What you could buy you could put trust in—
even to that huge, sombre library
whose books you never bothered to peruse.
You were just out there like the last Victorian
dying amidst some phantom tea party.
With enough money nothing need be real.
You blew through seven hundred thousand,
a grand a month for your group psychic plan
alone. The rest, just baubles of the haute genteel—
Cartier clocks, drawers full of identical
designer suits in three sizes, not one
worn – scarves and sweaters numberless as sand,
and so on. Mostly it was pretty dismal
being you those last years, ordering things
through U.P.S. to have a moment’s friend
when packages arrived. Your eyes were failing
and liver functions – clear rememberings
of things that had not ever happened.
The sirens in your blood-starved head were wailing.
When it was clear the money had run out,
quite willessly you fell upon your sword,
refusing Laesix that your doctor ordered
and losing him for that. For one coquette
moment you tried to call a quick about
face, change your mind. Nurses were guarded—
it was too late now for that. You looked bored
and drifted back to sleep. And that was that.
You new friend-cosmetician held your hand.
Another startled as she entered your room
and one bright blue eye held her in its death-chill.
There was no code blue or shenanigans.
You’d become bride to yet another groom.
The angry child kicking in your head lay still.

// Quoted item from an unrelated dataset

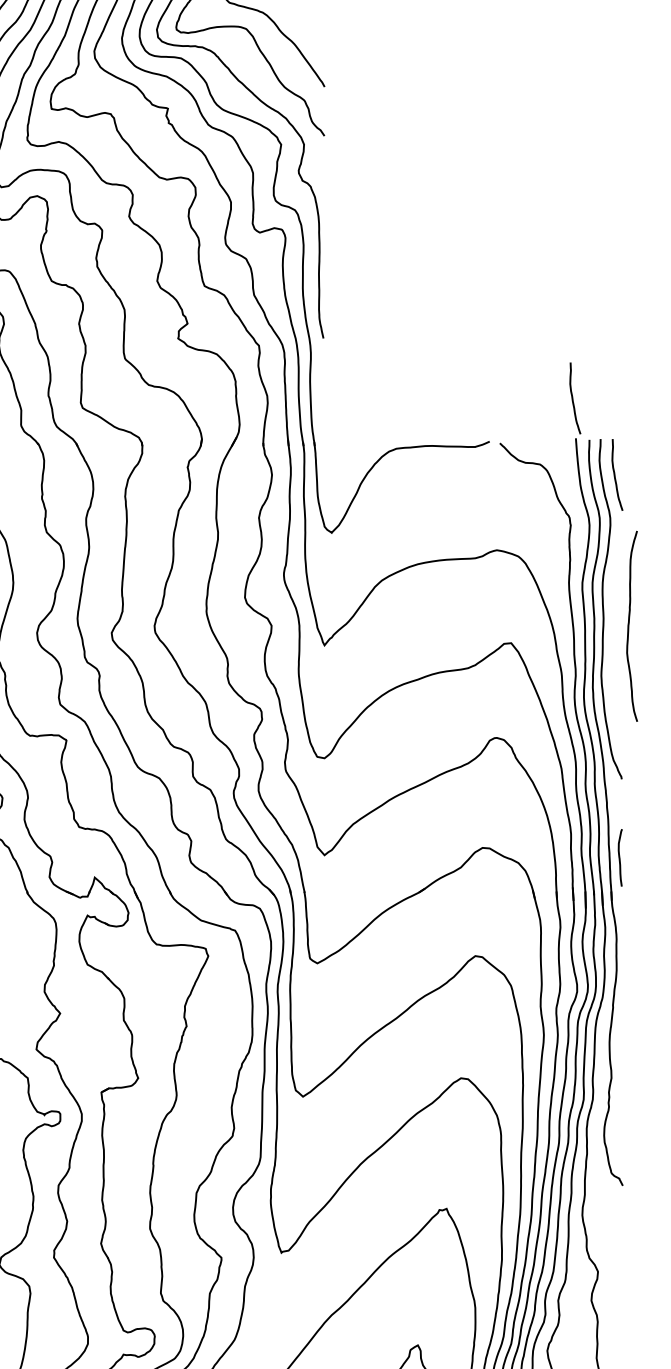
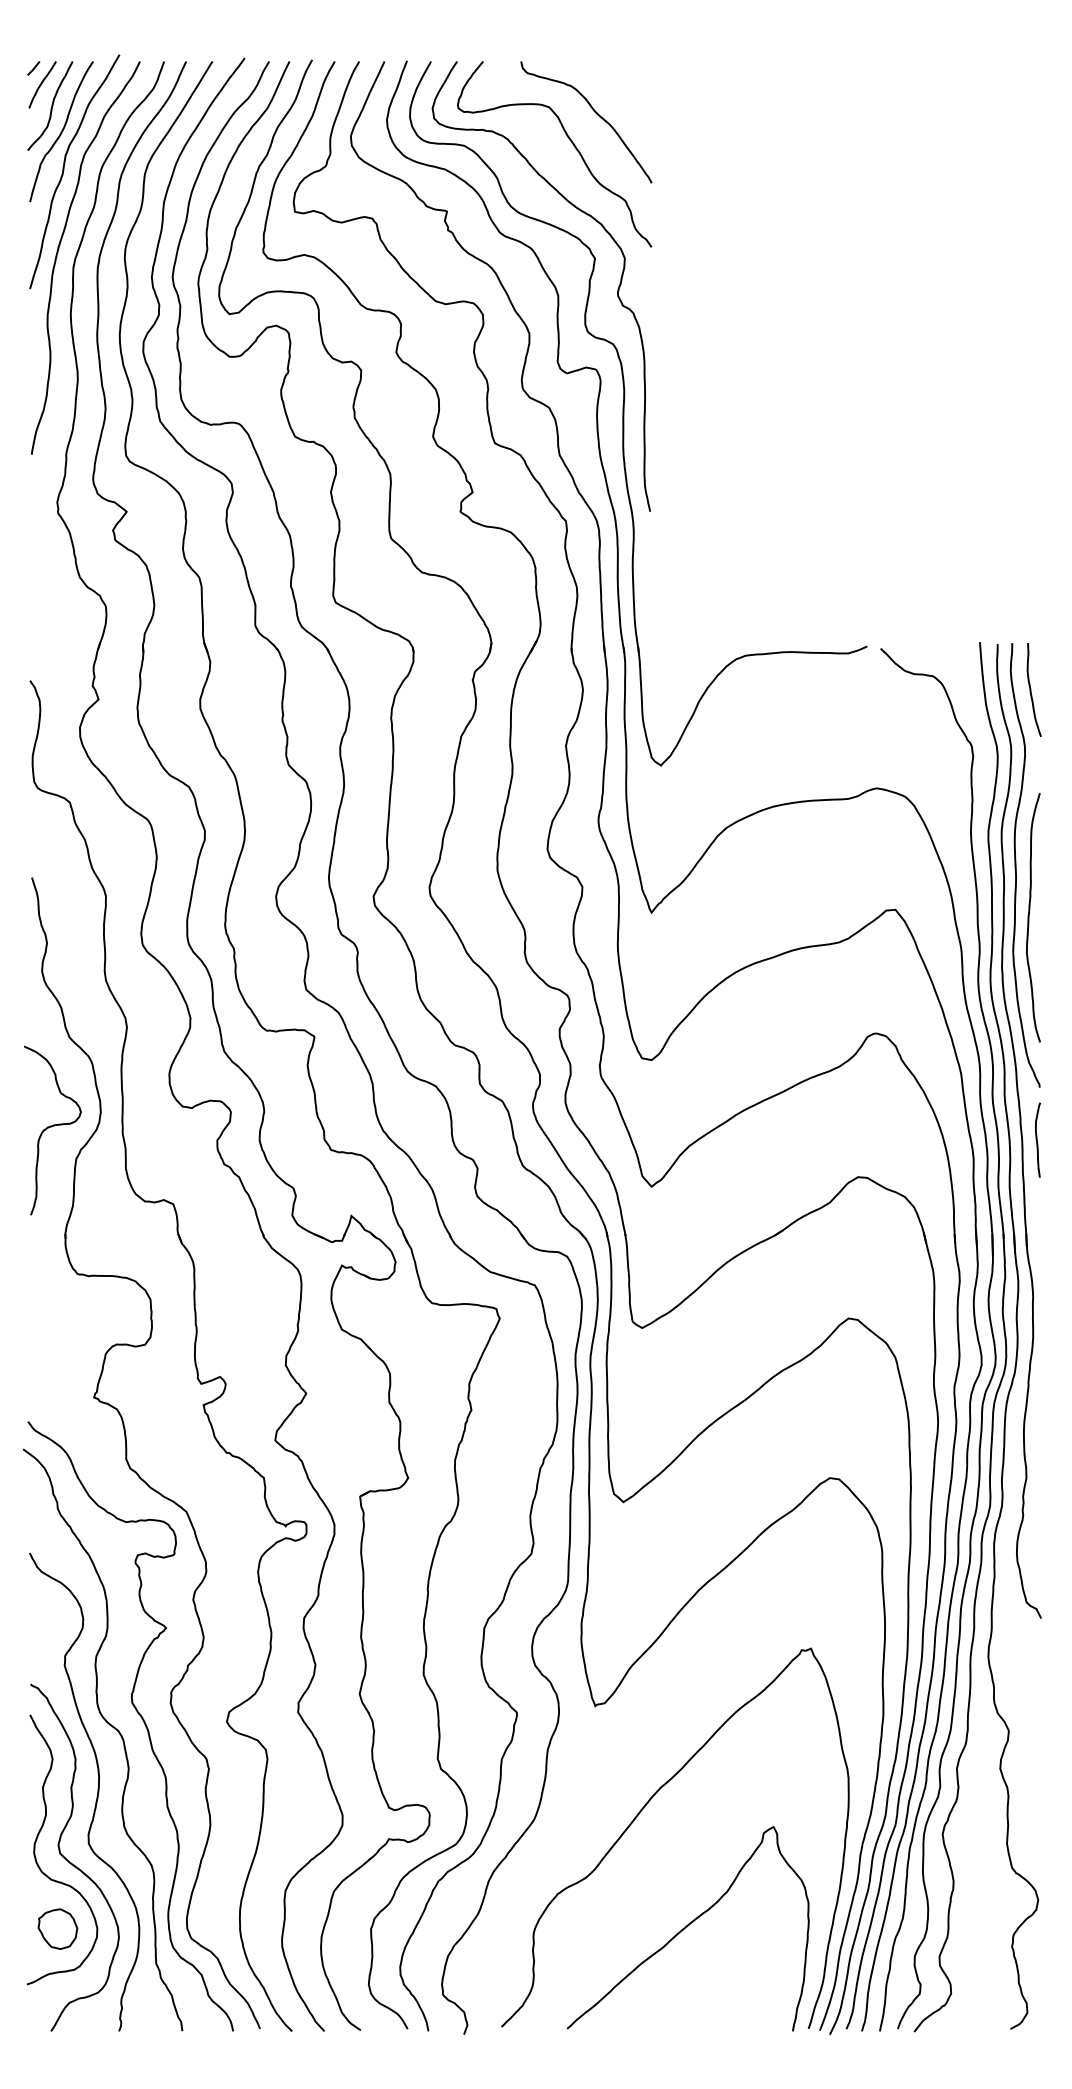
curve: (573, 398) -> (976, 589), removed
curve: (629, 626) -> (1029, 917), moved
curve: (619, 857) -> (1037, 1139), moved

Your portraits we brought home filled several boxes—
from Shirley Temple days to the young Hepburn,
your slightly cocked head and cocked eyebrow turn
the gaze inward, despite the outward glances
at the demanding camera. Long eyelashes
veil the quick bright eye. Something flickers and burns
and smolders out. A certain porcelain
veneer distracts us from your beauty’s darkness.
What you held dearest was your inner kingdom.
In most all of the portraits, that shows up.
None of them hold the look I cherish—
that devil-may-care, slightly-over-the-top,
what-the-hell grin. That wink. It all said come
dance, little broody boy, it’s all there is.